University of Minnesota Press, 1992. — 248 p.
The discovery in 1939 of a richly outfitted ship buried at Sutton Hoo, near Woodbridge in East Anglia, provided a range of important information to a wide range of disciplines, including archaeology, art history, economic history, folklore, literary studies and numismatics. This volume details the interdisciplinary impact of Sutton Hoo over the past half-century and reconsiders aspects of the culture of Anglo-Saxon England in the broad context of its connections with Scandinavian and Merovingian Europe. From the perspective of European archaeology, Sutton Hoo belongs to a large group of exceptionally rich burials, dating from the Neolithic period until the practice of placing lavish objects in graves ended with the adoption of Christianity, well into the medieval period in northern Europe. As the richest early medieval burial found in Europe, Sutton Hoo provides insights into pagan Anglo-Saxon culture at the moment of transition to Christianity, and a model for understanding the politics and personalities of a world caught on the boundary between competing ideologies and contrasting social systems.
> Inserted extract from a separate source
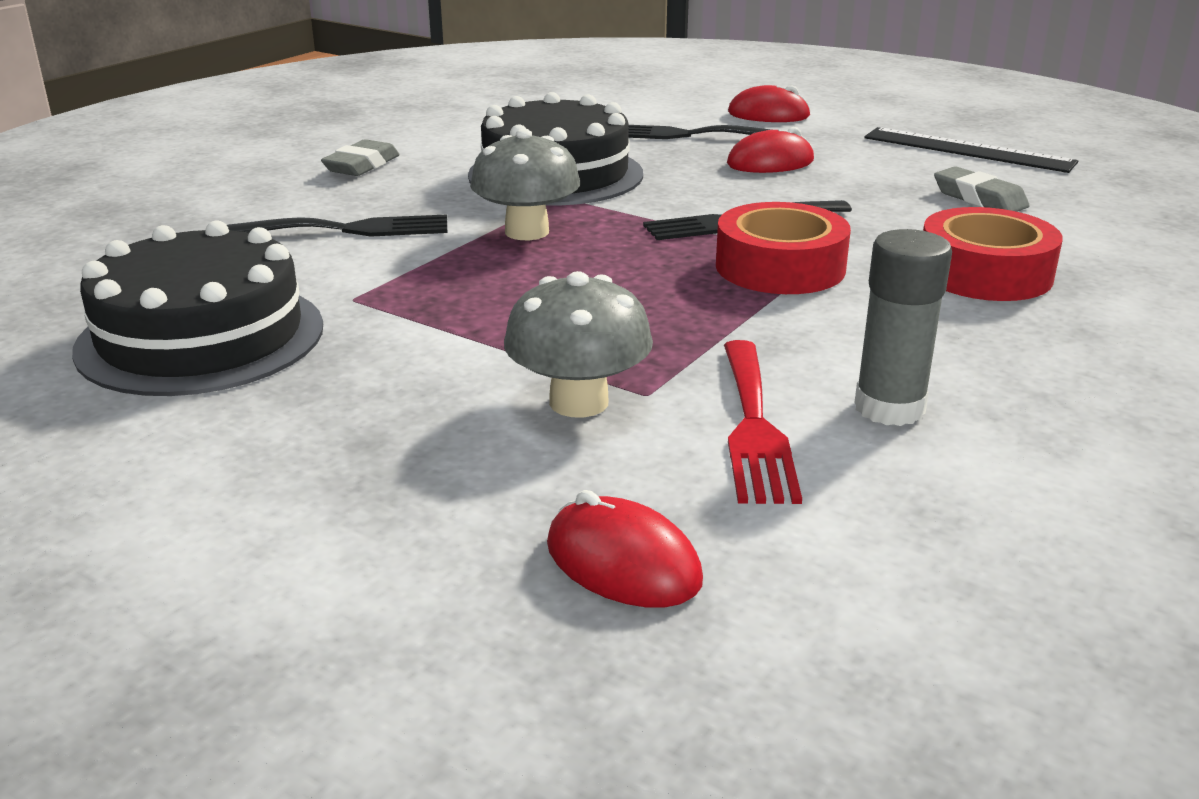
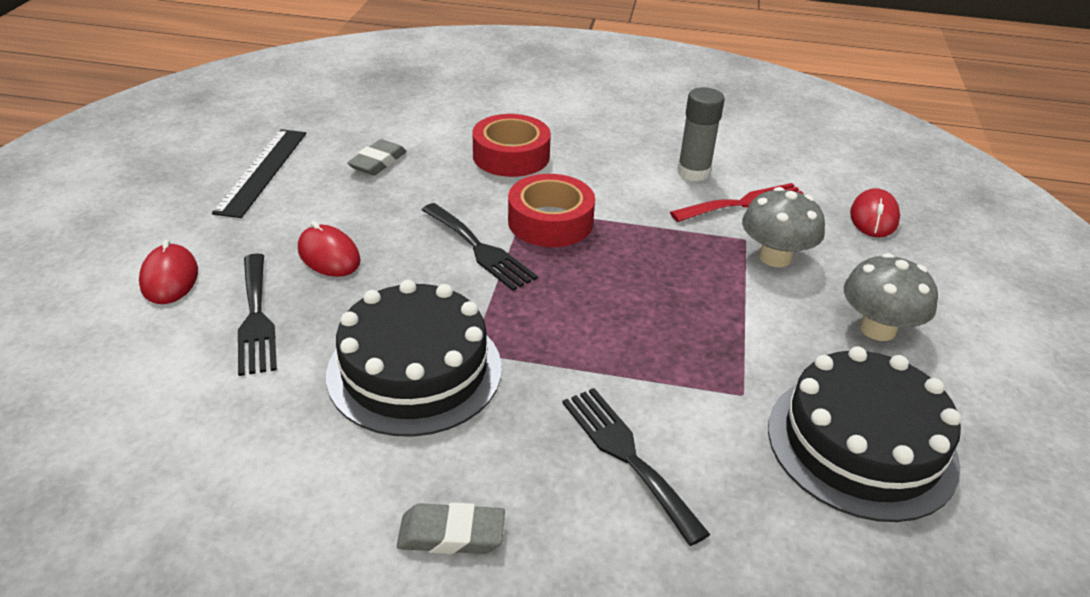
camera: 115 degrees left, 10 degrees up
(527, 232) = (563, 345): grey mushroom -> grey mushroom (877, 329)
Calvin B. Kendall is a professor of English and Germanic philology at the University of Minnesota. His publications include
The Metrical Grammar of Beowulf (Cambridge, 1991).
Peter S. Wells is a professor of anthropology and the director of the Center for Ancient Studies at the University of Minnesota. His publications include
Farms, Villages and Cities: Commerce and Urban Origins in Late Prehistoric Europe (Ithaca, 1984) and "Iron Age Temperate Europe: Some Current Research Issues", Journal of World Prehistory (1990).